Nov 22, 2021

Read Time IconRead time: 2.44 mins

Innovation in Sustainability

Time is running out to take action on climate change. To achieve our global Sustainable Development Goals, rapid innovation is more important than ever. The good news though, is that we are seeing significant advances in innovation and technology, which are being utilised in exciting, sustainable, and profitable ways.

Investigate the importance of technological progress with Benjamin Combes, Guest Lecturer on the Business and Climate Change: Towards Net Zero Emissions online short course from the University of Cambridge Institute for Sustainability Leadership (CISL).

 


Transcript

We’ve only got a decade to really act on climate. The decade of action on not just climate, but also the Sustainable Development Goals, to really hit those goals by 2030. So, we’re going to need rapid innovation, breakthrough innovation to do things in new ways. We’re also, in parallel, going to need dematerialisation. We need to use the resources a lot better, because we’re currently using, last time I saw, something like three or four planets worth of resources.

The Fourth Industrial Revolution that we are now entering in the last few years, needs to be a revolution that is digital, dematerialised, and really changes the way we think about growth to make it sure that it’s better growth, better climate, so that we can make sure that people can survive and prosper in a world that also meets everyone’s needs, not just the needs of the few.
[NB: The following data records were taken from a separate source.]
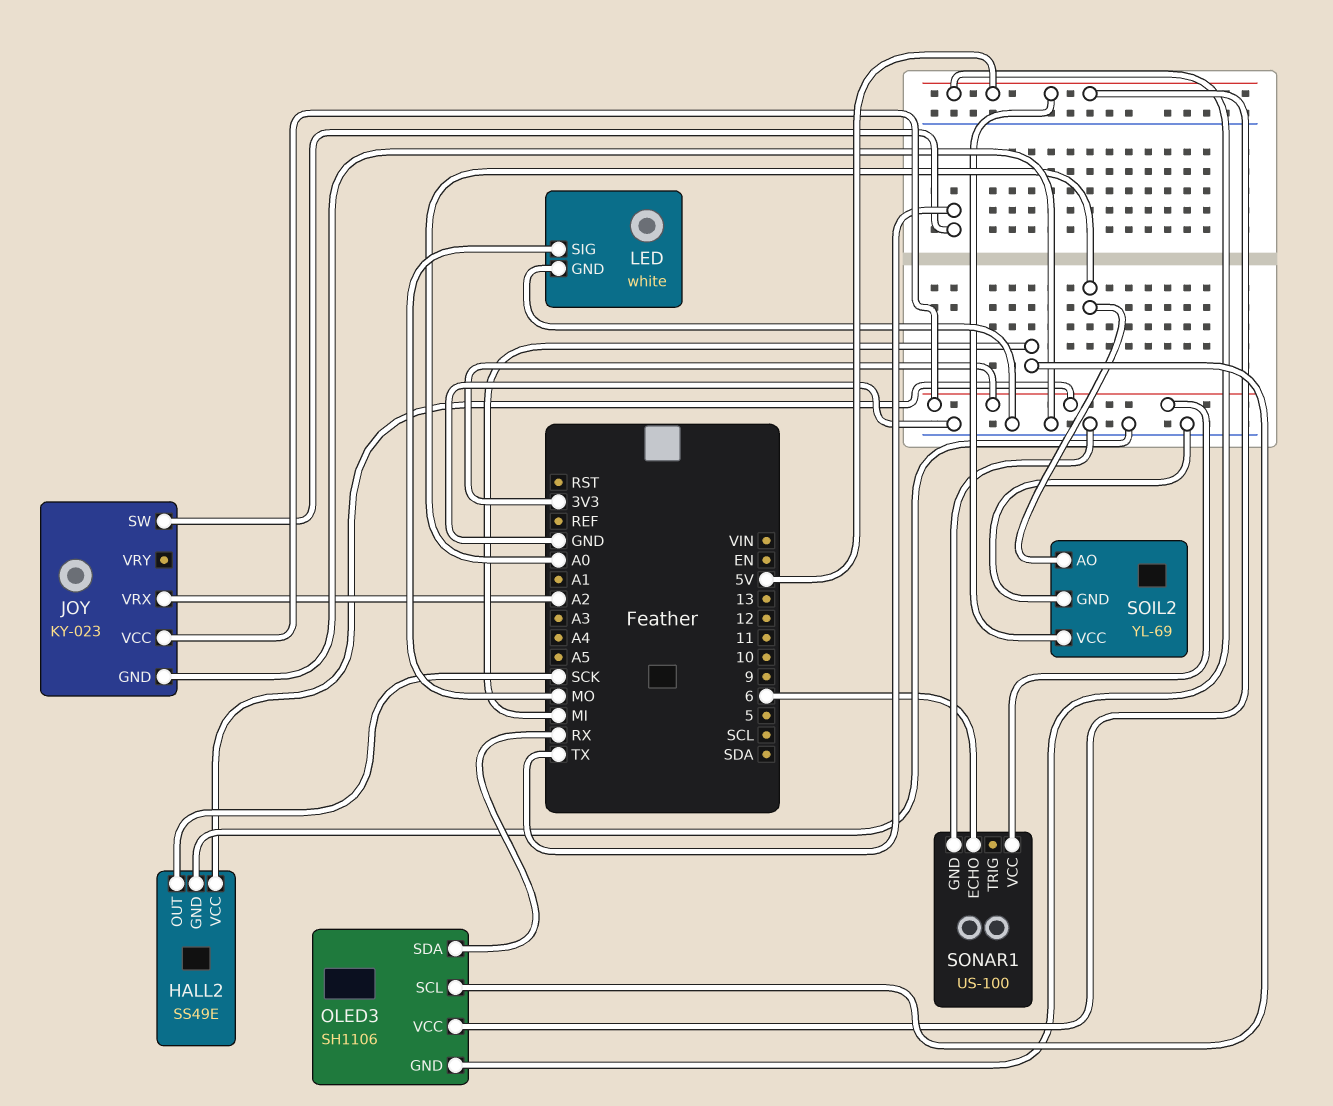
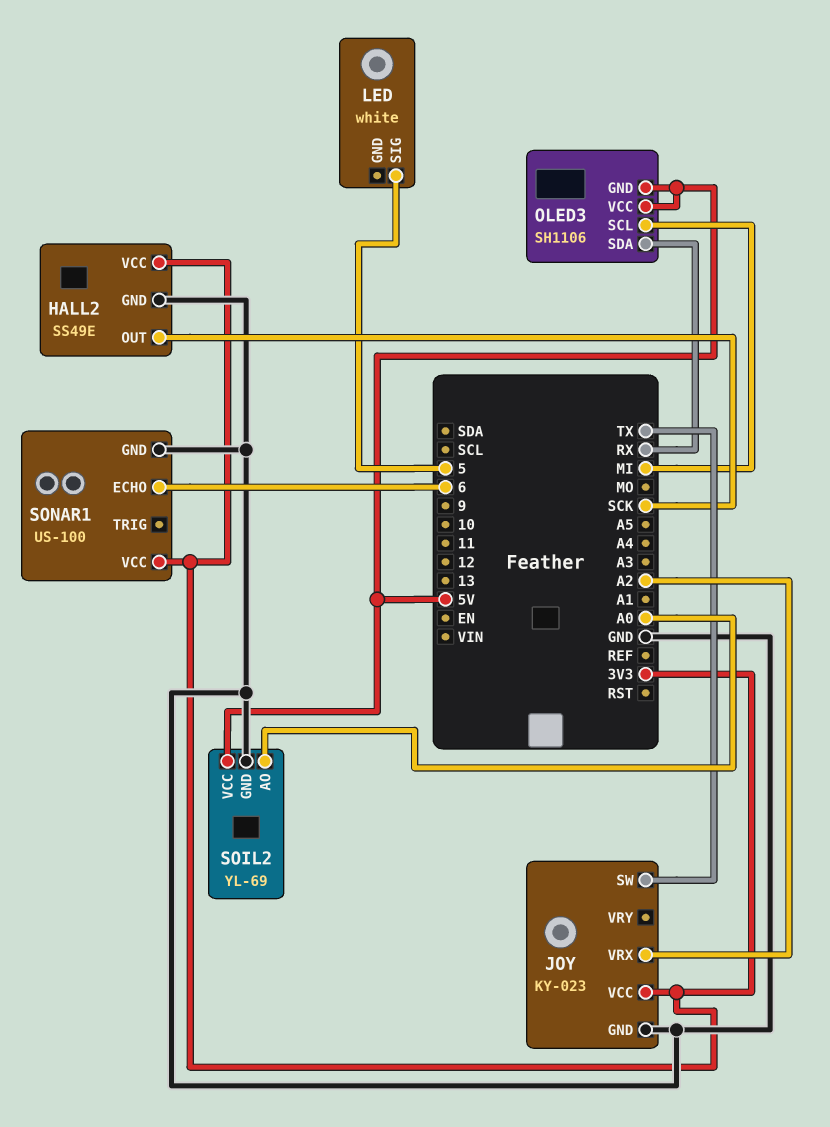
LED pin GND: GND -> none
LED pin SIG: MO -> 5

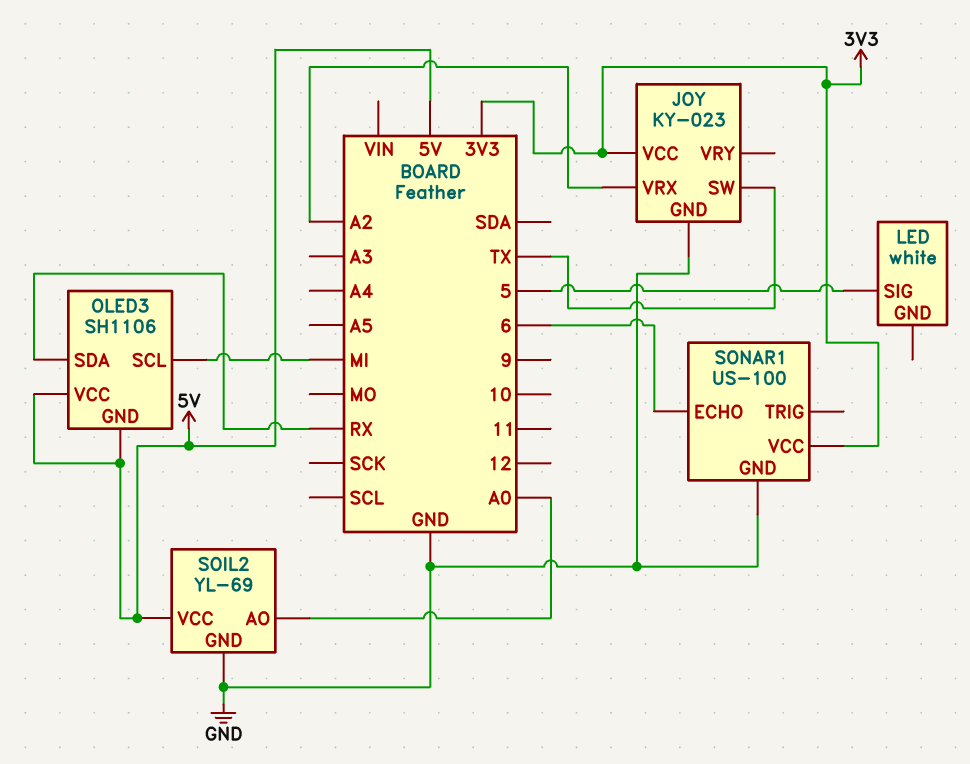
HALL2: SS49E -> none
HALL2 pin GND: GND -> none
HALL2 pin OUT: SCK -> none
HALL2 pin VCC: 3V3 -> none

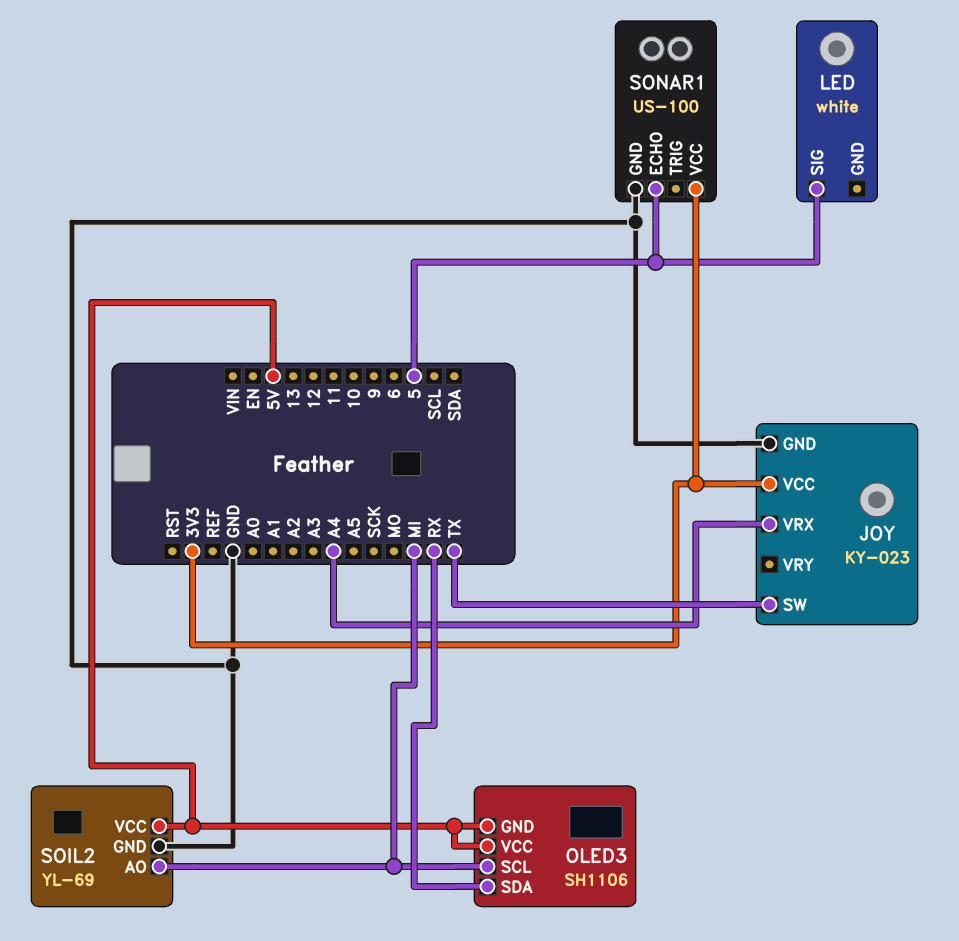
JOY pin VRX: A2 -> A4
SOIL2 pin AO: A0 -> MI
SONAR1 pin ECHO: 6 -> 5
One of the big advances we’ve seen in innovation and technology is with autonomous vehicles. Now, if you’d have asked scientists and innovators in 2010 when they thought autonomous vehicles would be likely, they may have answered 2030, 2040, or beyond. But what happened is, we saw the individual technology advances that we saw with sensors, GPS, things like Google Earth, and all of those technologies – advanced cameras – came together to be used together in what’s known as combinatorial advances. So you combine technologies to make a step change in what you’re able to do, and obviously AI is a key aspect of that because it can help the system learn.

So, for example, on a Tesla car, if there’s a pothole or a roadblock, that car can send that message to the network of cars to say: “Watch out, there’s something here; go a different route.” That could never have been done before. And even one driver knowing it isn’t that useful, it’s very useful for a million drivers if everyone is on a system, to be able to say: “Let’s avoid this route, let’s avoid that blockage in the road.”

So, what we’re seeing is, scientists are working on individual innovations and technology capabilities, and they’re now combining those, and that’s why we talk about artificial intelligence, blockchain, and the Internet of Things being the gearbox of the Fourth Industrial Revolution.